Our data suggest that the BRCA1-associated DNAme signature is a risk predicting signature rather than an early detection signature, because: (1) the DNAme signature was derived from WBCs in women with a known BRCA1 status and was adjusted for cancer status (analysis included BRCA1 carriers without cancer at the time of sample draw); (2) the time from sample draw to diagnosis had no dramatic impact on the strength of association between DNAme and potential for breast cancer development; (3) the signature was validated in two independent cohorts; (4) we observed a very strong overlap of CpGs associated with BRCA1 mutation (BRCA1 study) and CpGs indicating future breast cancer risk (UKCTOCS); and finally (5) the signature was also associated with invasive non-breast cancers.

The observation that the top ranked hypermethylated BRCA1-mutation associated CpGs are highly enriched for PCGTs which we and others have previously shown to be an epigenetic hallmark of cancer tissue [1218] and which are among the earliest, if not the earliest, molecular changes in human carcinogenesis [18] was an exciting finding because it fully supports recent data demonstrating that a BRCA1 defect leads to retargeting of the PRC2 and reduces cell differentiation.

Two key issues remain unclear. First, which factors lead to a BRCA1-mutation DNAme pattern in the absence of a BRCA1 mutation? It is likely that a combination of risk factors or factors which we have not captured (for example, early life events, transgenerational inheritance, and so on) contribute to epigenetic modifications which are in common to those associated with BRCA1 mutation. Second, is the BRCA1-mutation DNAme signature in WBCs functionally relevant or just simply an indicator of breast cancer risk? The fact that the signature is indicative of breast cancer mortality would support the view that subtle epigenetic mis-programming of immune cells may lead to general immune defects which in turn supports the development and proliferation of cancers. However, all these suggestions are highly speculative and need validation in further independent cohorts using well-defined subsets of blood cells or epithelial cells.

There are limitations to this study. First, we analysed whole blood DNA or serum DNA representing whole blood DNA and not a specific subset of peripheral blood cells.

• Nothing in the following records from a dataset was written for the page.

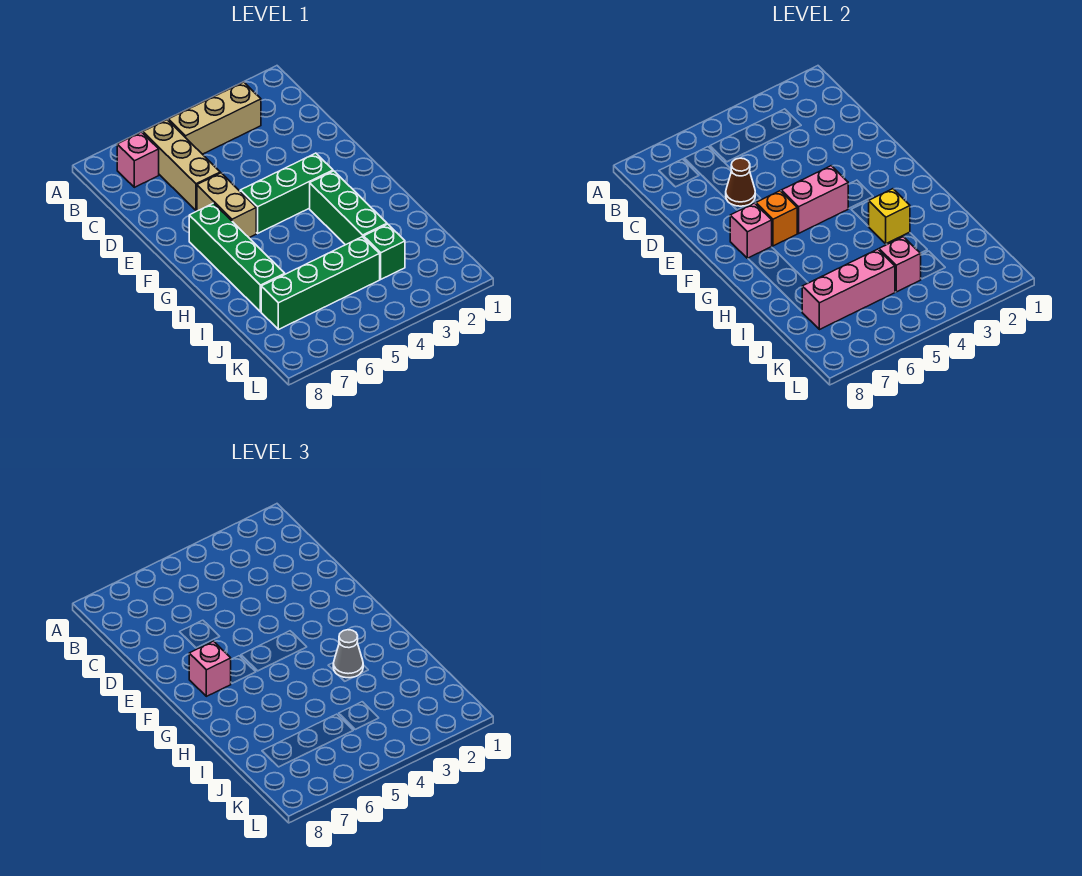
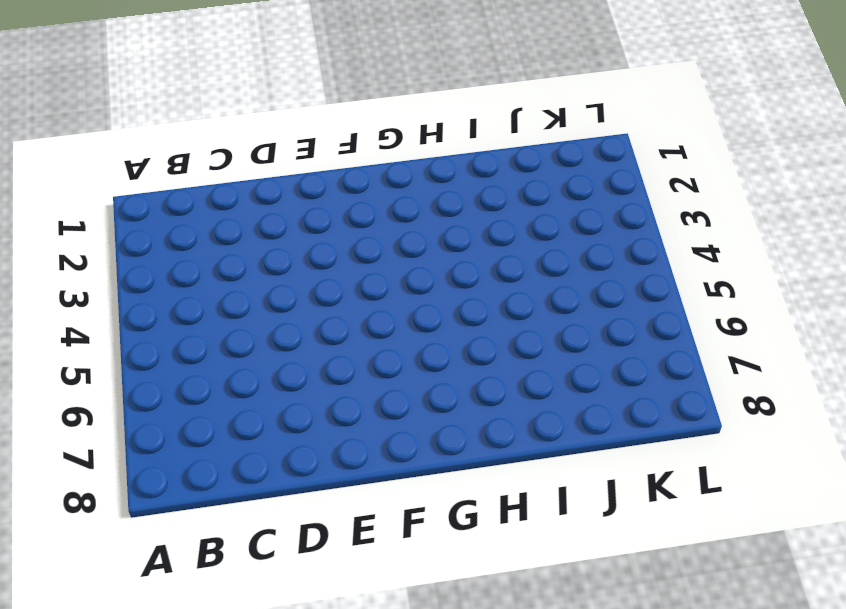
none -> tan brick B3:B5 level 1
none -> tan brick B6:D6 level 1
none -> pink brick B7 level 1

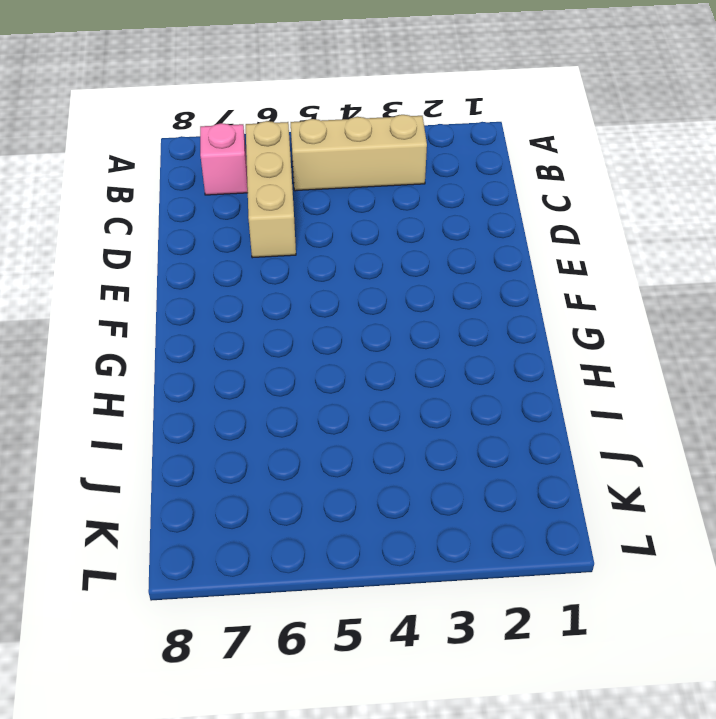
none -> tan brick E6:F6 level 1
none -> green brick F3:F5 level 1
none -> green brick F7:I7 level 1

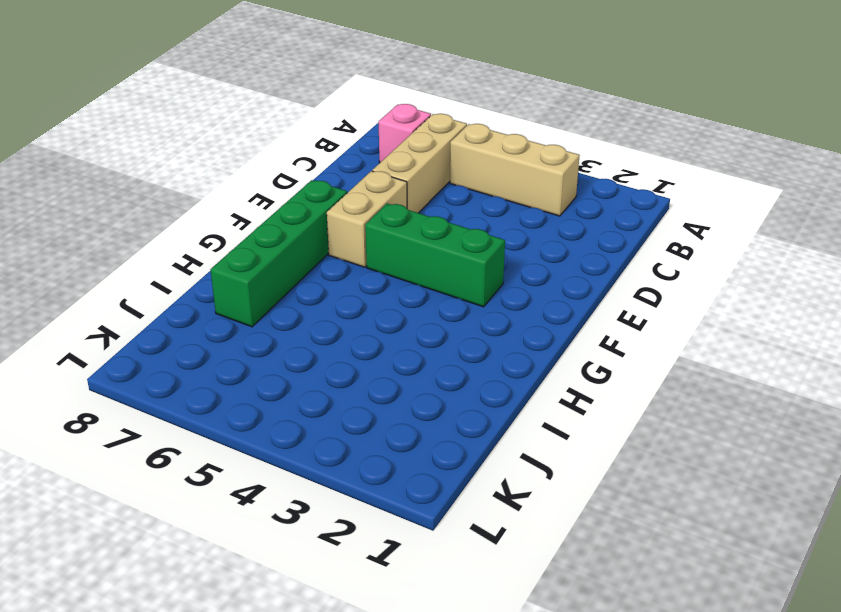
none -> green brick G3:I3 level 1
none -> green brick J3 level 1
none -> green brick J4:J7 level 1

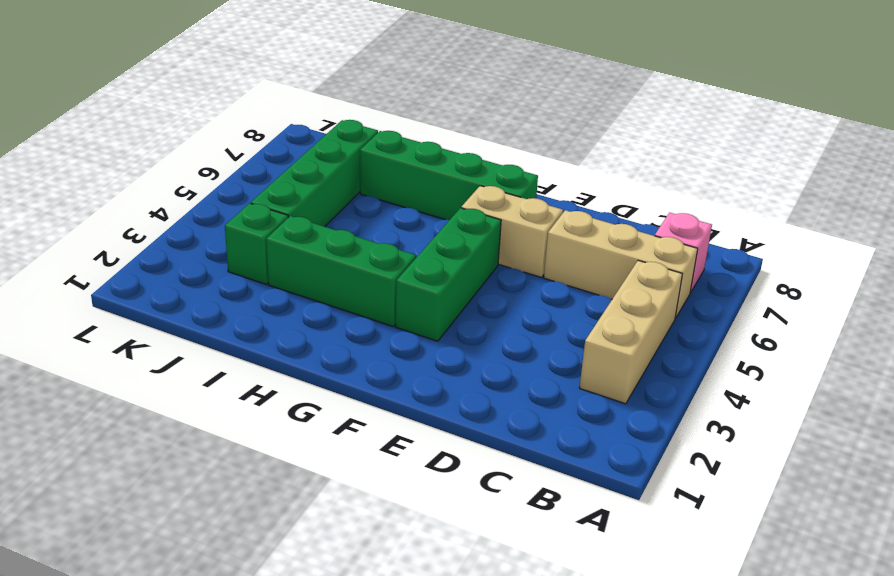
none -> brown cone D6 level 2
none -> pink brick F4:F5 level 2
none -> orange brick F6 level 2

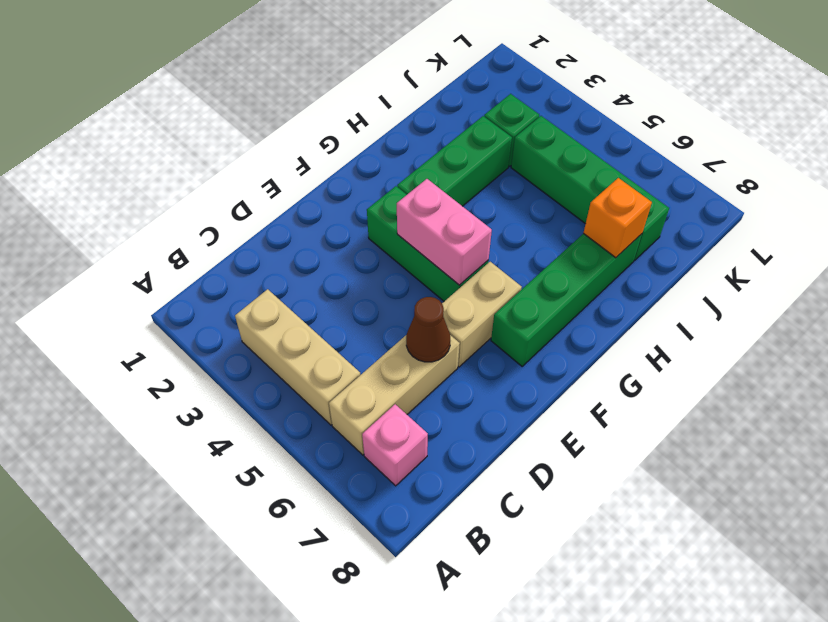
orange brick I7 level 2 -> orange brick F6 level 2
none -> pink brick F7 level 2
none -> yellow brick H3 level 2
none -> pink brick J4 level 2

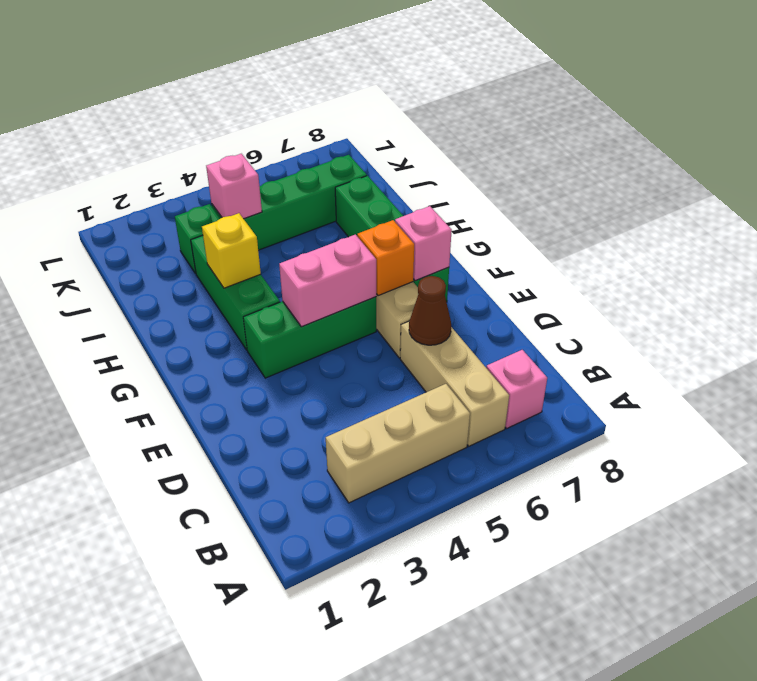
none -> pink brick J5:J7 level 2
none -> pink brick F7 level 3
none -> grey cone H3 level 3

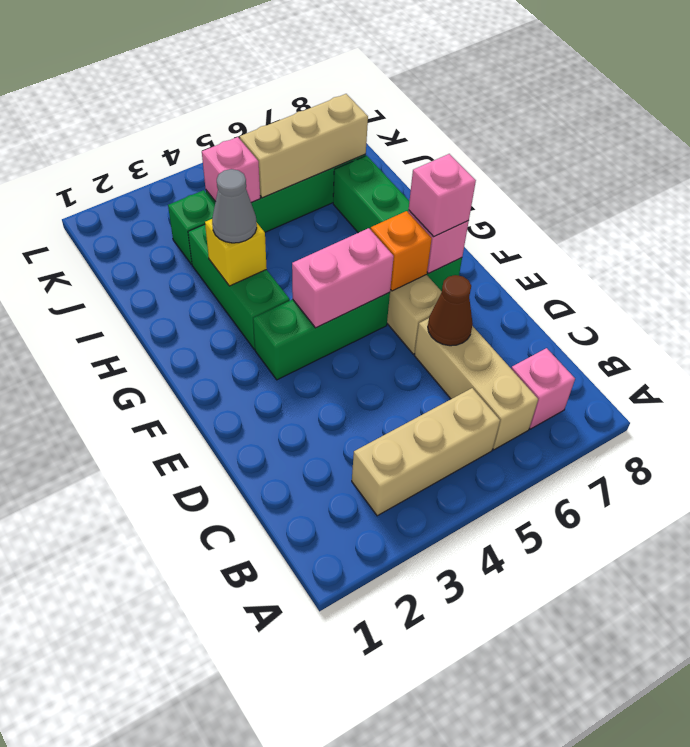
tan brick J5:J7 level 2 -> pink brick J5:J7 level 2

Second, although we found some good preliminary evidence that DNAme profiles in buccal cells are better at predicting future breast cancer risk (data not shown), we did not analyse buccal cells from BRCA1 mutation carriers, nor did we have access to independent prospective buccal cell data. Third, we used the 27 k array, instead of the 450 k array, to generate the BRCA1-mutation DNAme signature.

In summary, our data highlight DNAme analysis as a promising tool to predict future breast cancer development. Future epigenome-wide studies should focus on using epithelial cells like buccal - or epithelial cells from the uterine cervix which are hormone sensitive and more likely to capture an ‘epigenetic record’ of breast cancer risk factors. Such studies are more likely to provide the level of specificity and sensitivity which is required for a clinically useful risk prediction tool.

Conclusions

In summary, our DNAme signature derived from blood cells from BRCA1 carriers is able to predict breast cancer risk and death years in advance of diagnosis albeit with a modest AUC. Our data further support the notion that DNAme modification at stem-cell differentiation genes, even in unrelated tissues, is an early event associated with carcinogenesis.